# What the task requires
Leave the pictures out, and repeat exactly each line from the one that holds "part: (1243, 851) -> (1241, 786), size x0.62" through the final line of the entries below.

# Task material
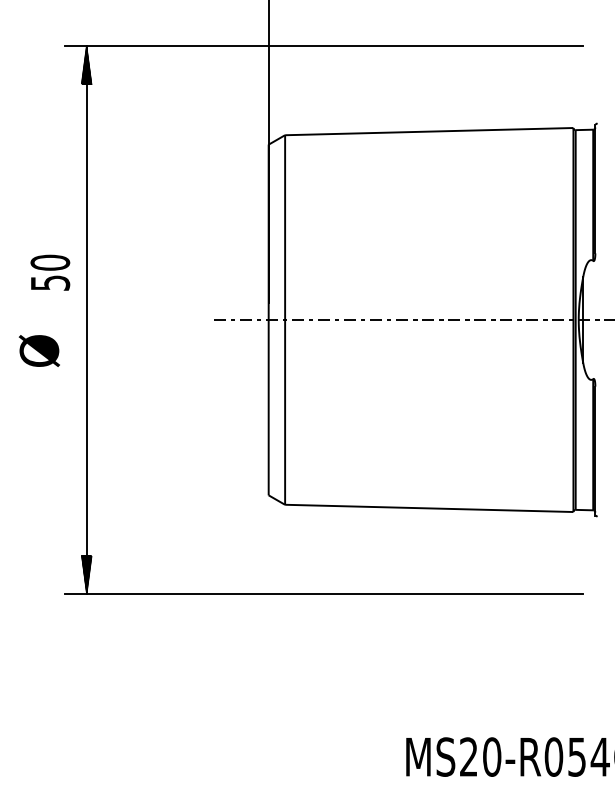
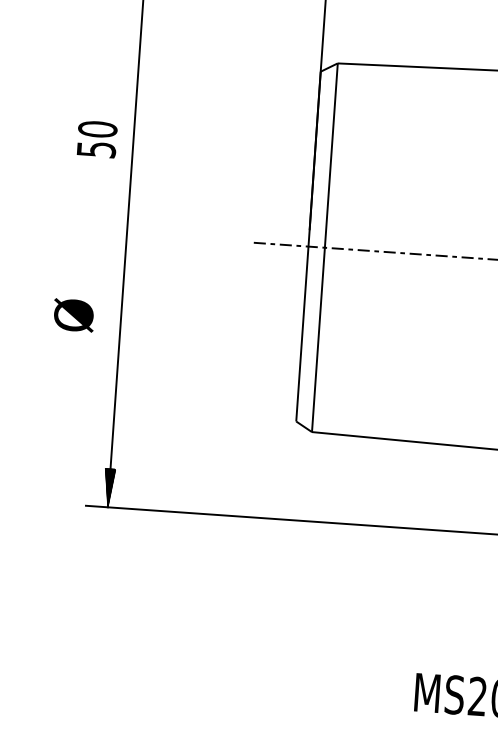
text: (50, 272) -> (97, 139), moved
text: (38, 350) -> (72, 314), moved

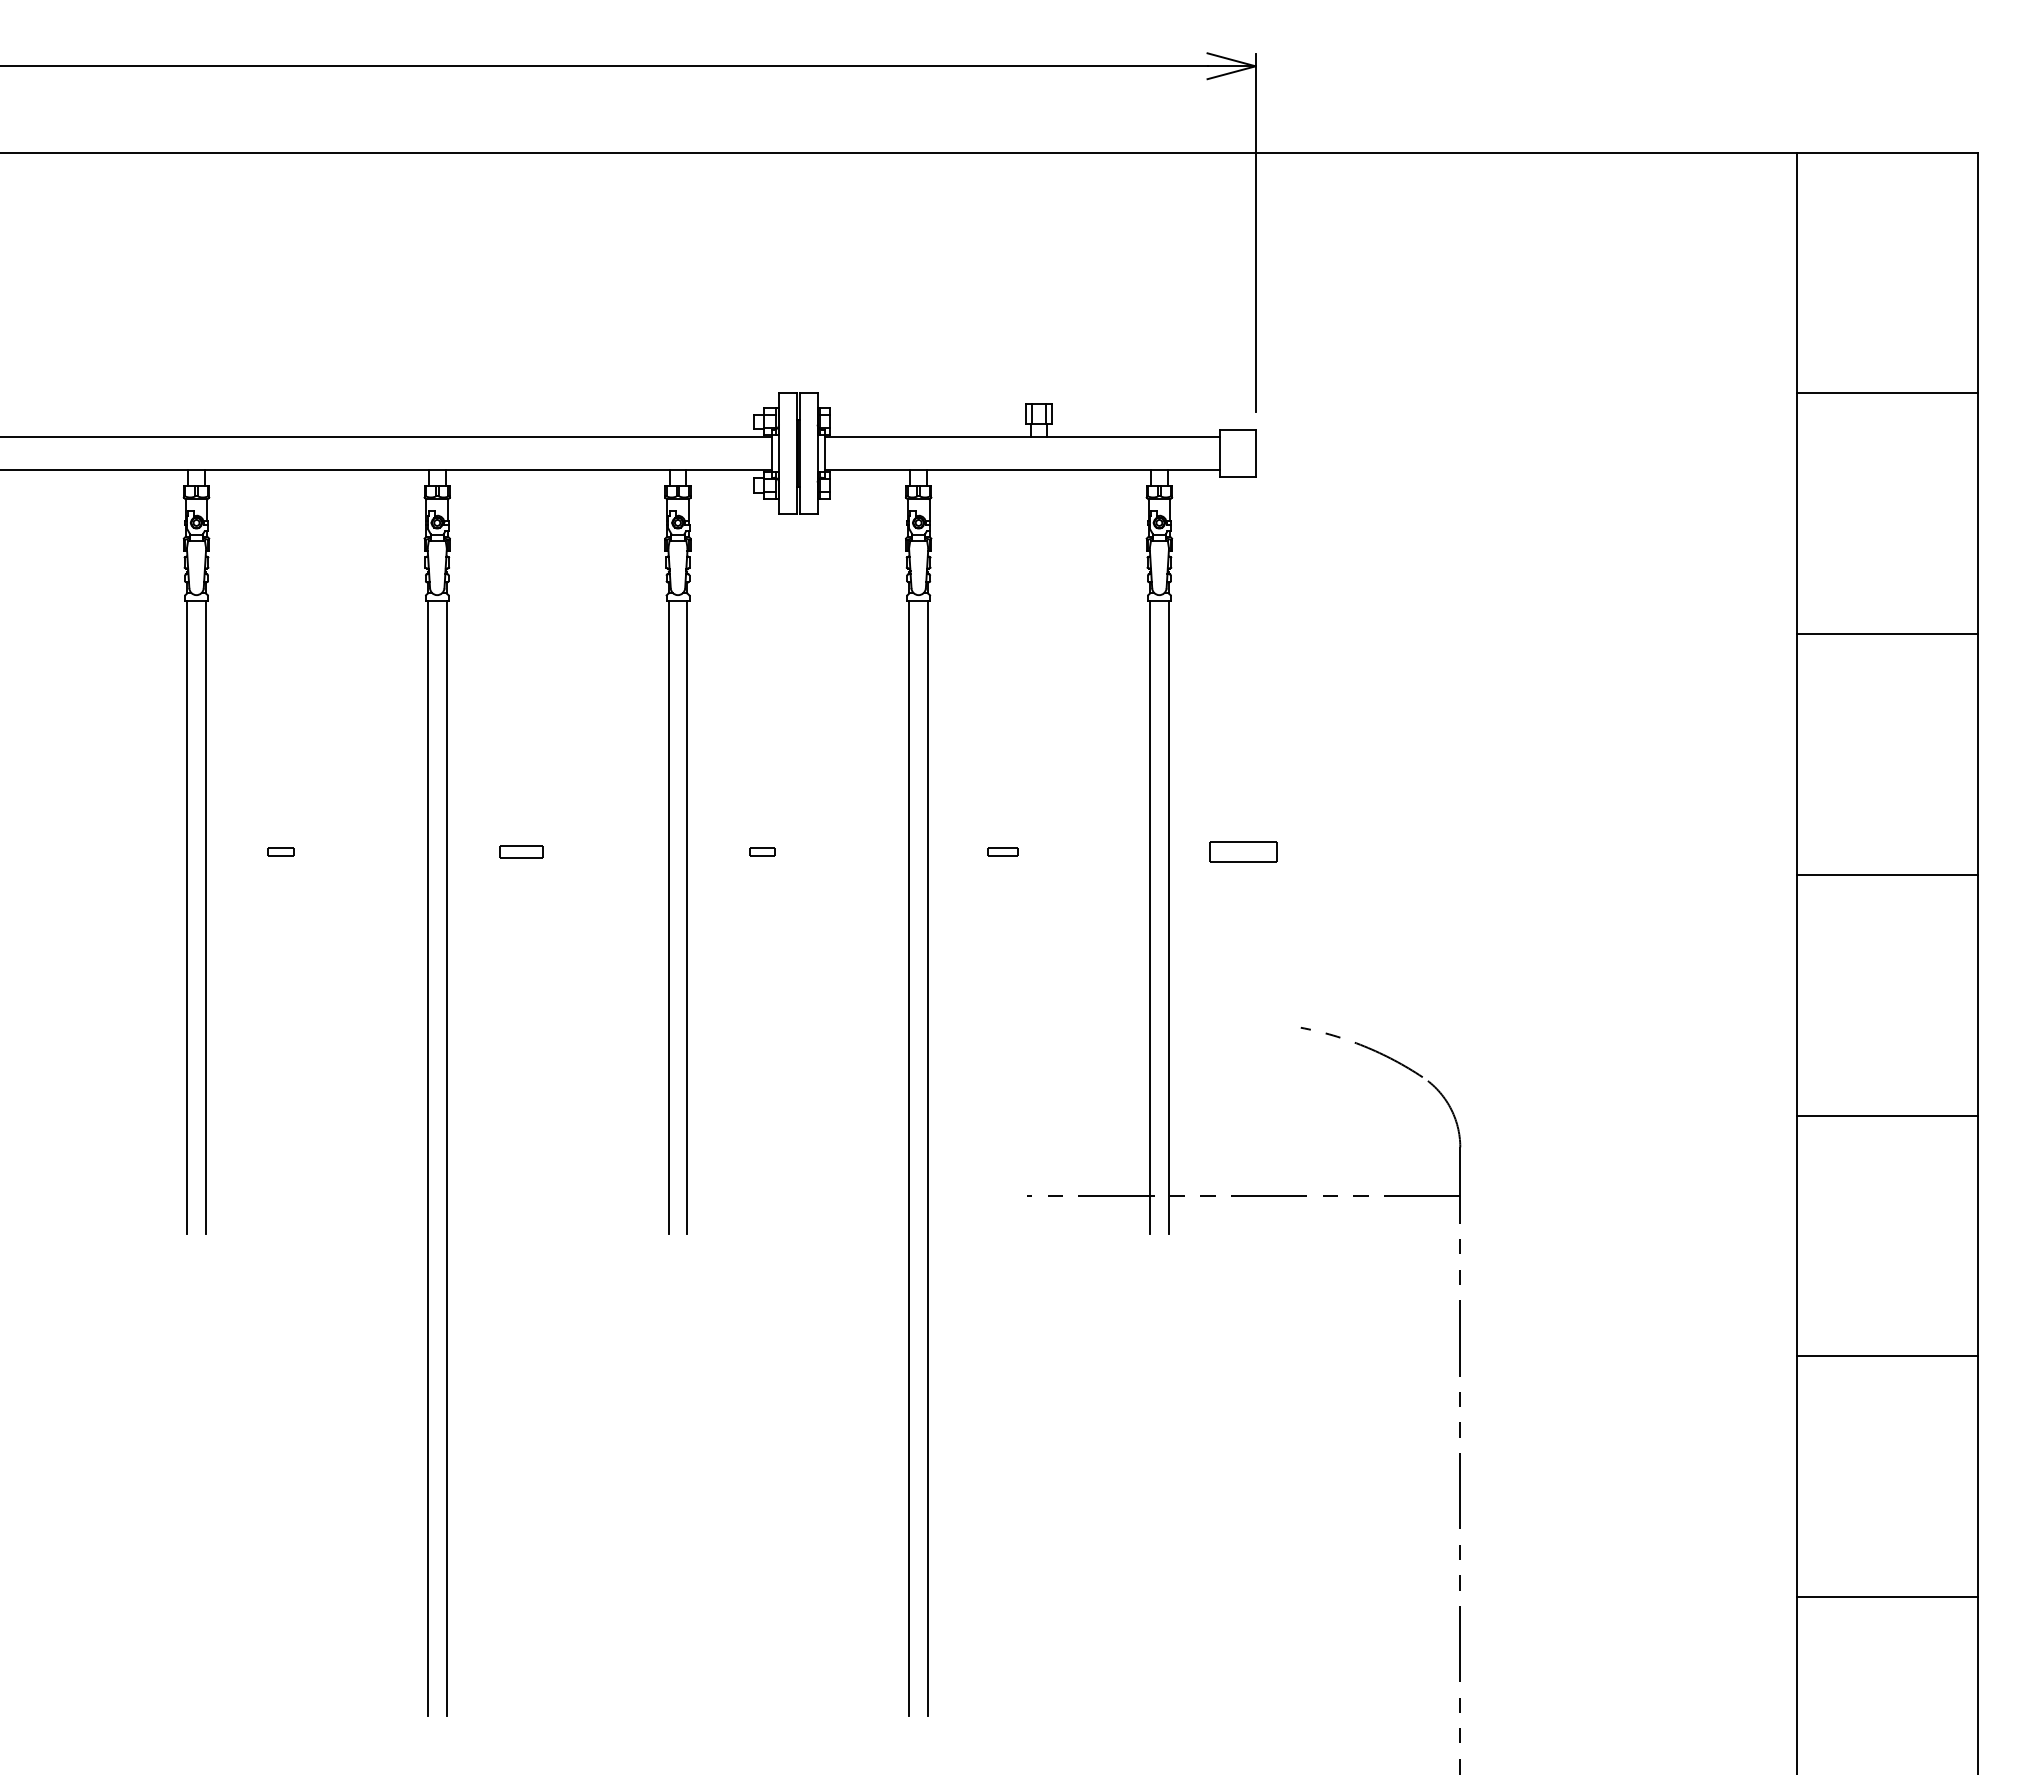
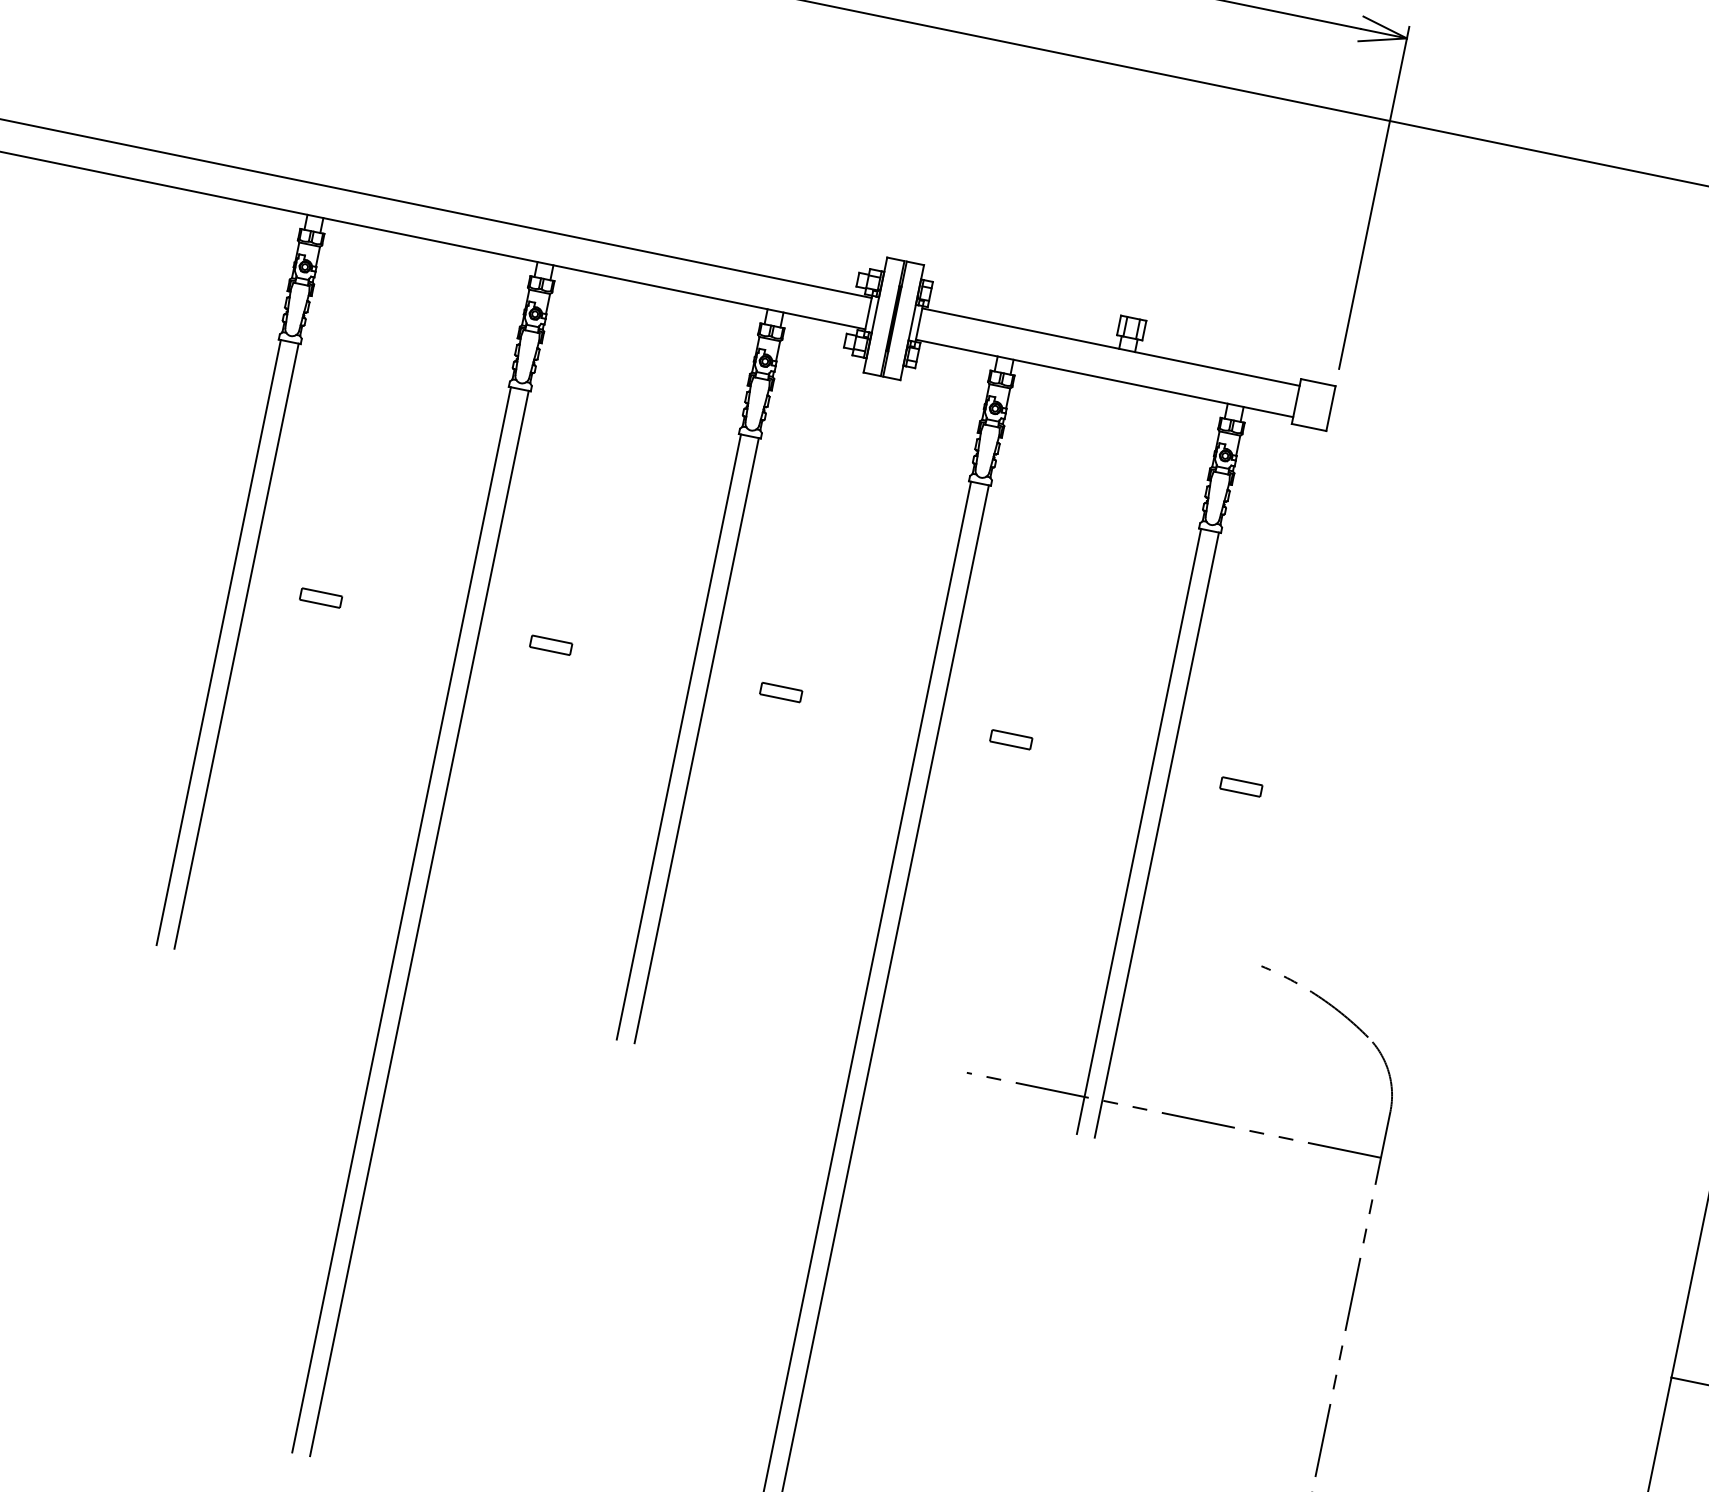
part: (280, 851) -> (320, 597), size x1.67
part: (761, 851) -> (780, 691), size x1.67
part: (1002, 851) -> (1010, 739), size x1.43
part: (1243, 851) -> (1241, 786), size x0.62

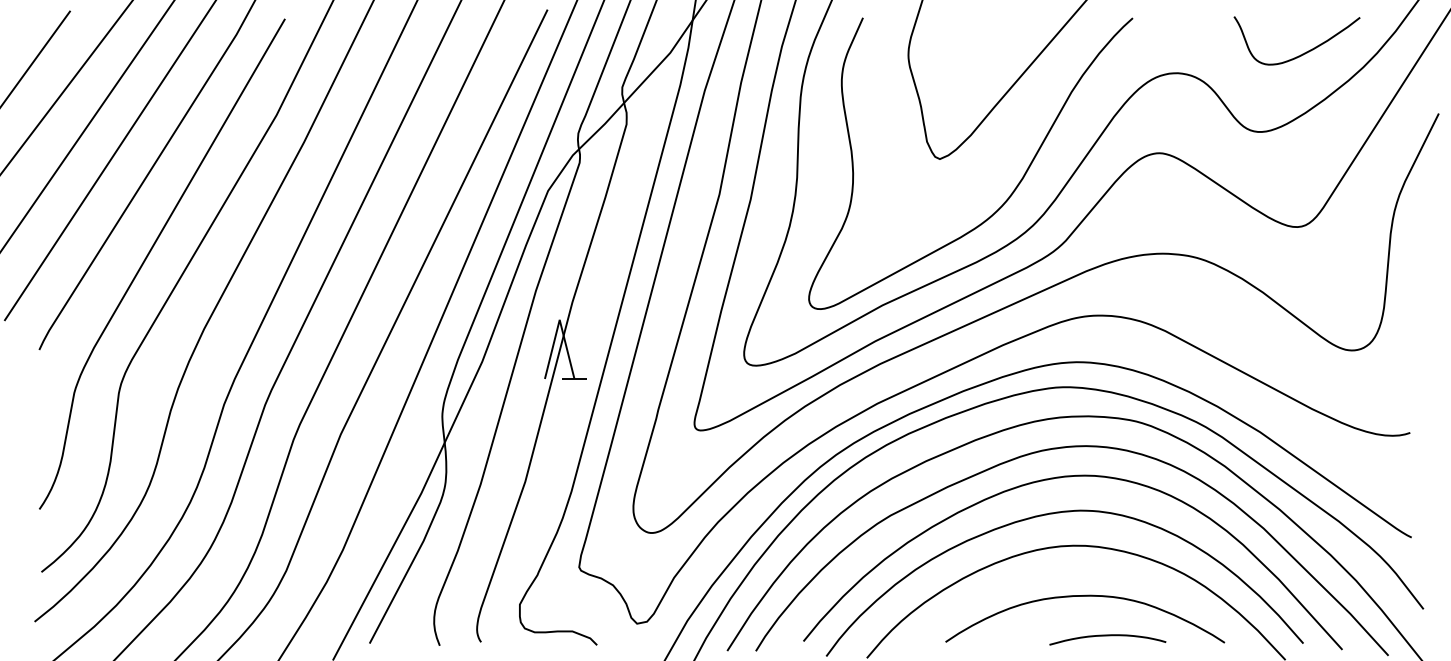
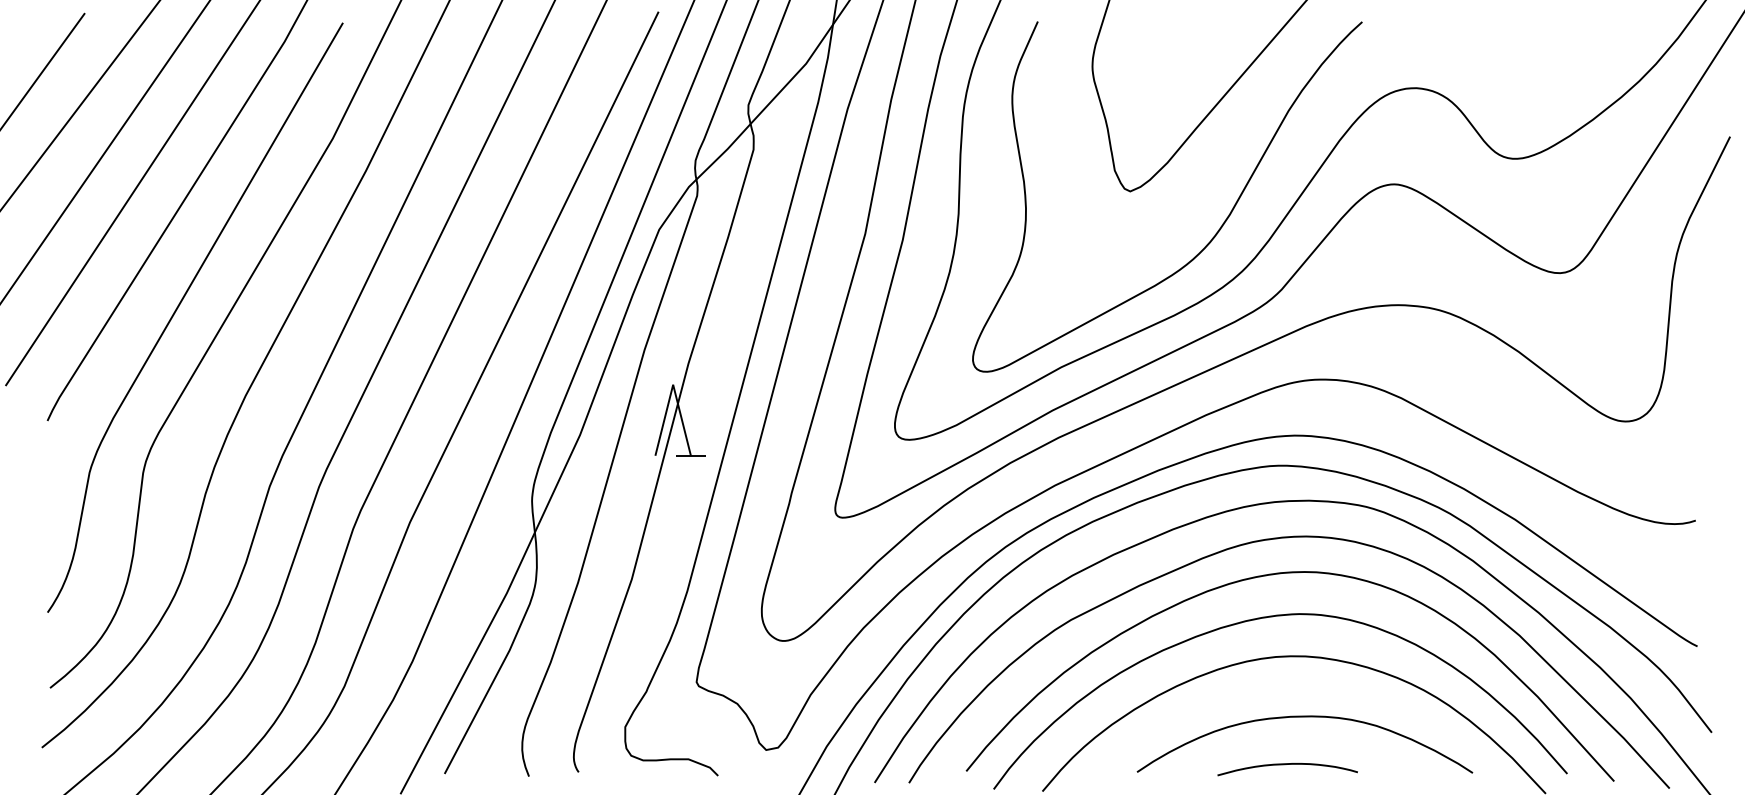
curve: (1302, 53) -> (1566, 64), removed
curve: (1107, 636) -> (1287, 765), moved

# Result for this task
part: (1243, 851) -> (1241, 786), size x0.62

curve: (1302, 53) -> (1566, 64), removed
curve: (1107, 636) -> (1287, 765), moved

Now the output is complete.